On August 7, 2017, TDLR issued a boiler program technical gram concerning PHP Boilers. The technical gram discusses the de-rating of certain non-ASME Code boilers installed in Texas over the last 5 years. TDLR recommends that all boiler inspectors and anyone interested in TDLR's boiler program read the full text of the technical gram at https://www.tdlr.texas.gov/boilers/memos/2017-03%20PHP%20Boilers.pdf .
House Bill 3257 passed by the 85th Texas Legislature, amended Health and Safety Code, Chapter 755, relating to the regulation and inspection of boilers. House Bill 3257 and the changes to Chapter 755 became effective May 29, 2017. TDLR encourages all persons interested in the Boiler program to review the updated Health and Safety Code, Chapter 755.
Willbanks & Associates hosted a lunch and learn on Wednesday, March 29th, 2017 in Austin, TX to give their customers, including mechanical contractors and engineers, an opportunity to learn about recent Texas boiler law updates.
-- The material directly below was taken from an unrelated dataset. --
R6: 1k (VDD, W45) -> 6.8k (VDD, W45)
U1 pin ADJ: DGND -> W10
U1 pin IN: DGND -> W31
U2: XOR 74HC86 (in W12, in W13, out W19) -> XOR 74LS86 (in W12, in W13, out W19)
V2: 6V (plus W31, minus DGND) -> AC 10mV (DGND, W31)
Rob Troutt, Chief Boiler Inspector of Texas, joined Willbanks & Associates’ lunch & learn to discuss the 2016 Texas Boiler Law and Rules updates and how to complete the two new forms required for boiler installations in Texas; the Boiler Installation Report (BIR) and the Temporary Operating Permit (TOP). (read the full story)
Board of Boiler Rules
Board of Boiler Rules Meeting Rescheduled to September 12, 2017
The next Board of Boiler Rules meeting scheduled for Tuesday, June 27 has been rescheduled to Tuesday, September 12, 2017 at 9:00 a.m., in the 1st Floor Public Meeting Room (125E) of TDLR's North Campus Building, located at 1106 Clayton Lane in Austin. When the agenda is available, it will be posted online. The meeting will be broadcast on TDLR's YouTube channel.
Board of Boiler Rules Meeting - Feb 2017
Revised Texas Administrative Boiler Rules
On March 6, 2015, the Advisory Board on Boiler Rules recommended the Texas Commission of Licensing and Regulation adopt a completely revised version of the Texas Administrative Boiler Rules. The Commission adopted these rules, which went into effect on June 15, 2015.
The revision includes a complete reformatting and adds new requirements. TDLR recommends owners, operators and installers of boilers in Texas review the newly adopted Texas Administrative Boiler Rules in their entirety.
Some but not all of the new requirements include:
- As of January 1, 2016, if your boiler goes over 90 days overdue, the Boiler Program will assign the required Certificate inspection to be completed by either a Deputy Boiler Inspector or an Authorized Inspection Agency. The owner will be required to pay a $260.00 Boiler Inspection Fee (to the agency that conducts the inspection) as well as a $70.00 late fee. This is in addition to the $70.00 Certificate of Operation fee that is normally charged. This requirement can be found in sections 65.91 and 65.300 (j).
- The re-use of gaskets or sealing compounds on Manholes and Handholes of Boilers is prohibited. This can be found in sections 65.210 (b) (11) (A), (B) and (C).
- There is now a fee associated with the following (see section 65.300):
- Boiler Installation Reports--$25
- All chimney and vents shall be installed in accordance with Boiler Manufacturer recommendations and Chimney/Vent Manufacturer recommendations. This can be found in section 65.602.
- Changes were made to ventilation requirements (see section 65.603):
- For two openings, one commencing not more than 12 inches from the ceiling of the room and one commencing not more than 12 inches from the floor of the room, the opening shall be sized on the basis of one square inch of free area for each 3,000 Btu/hour input per opening of the combined burners located in the boiler room.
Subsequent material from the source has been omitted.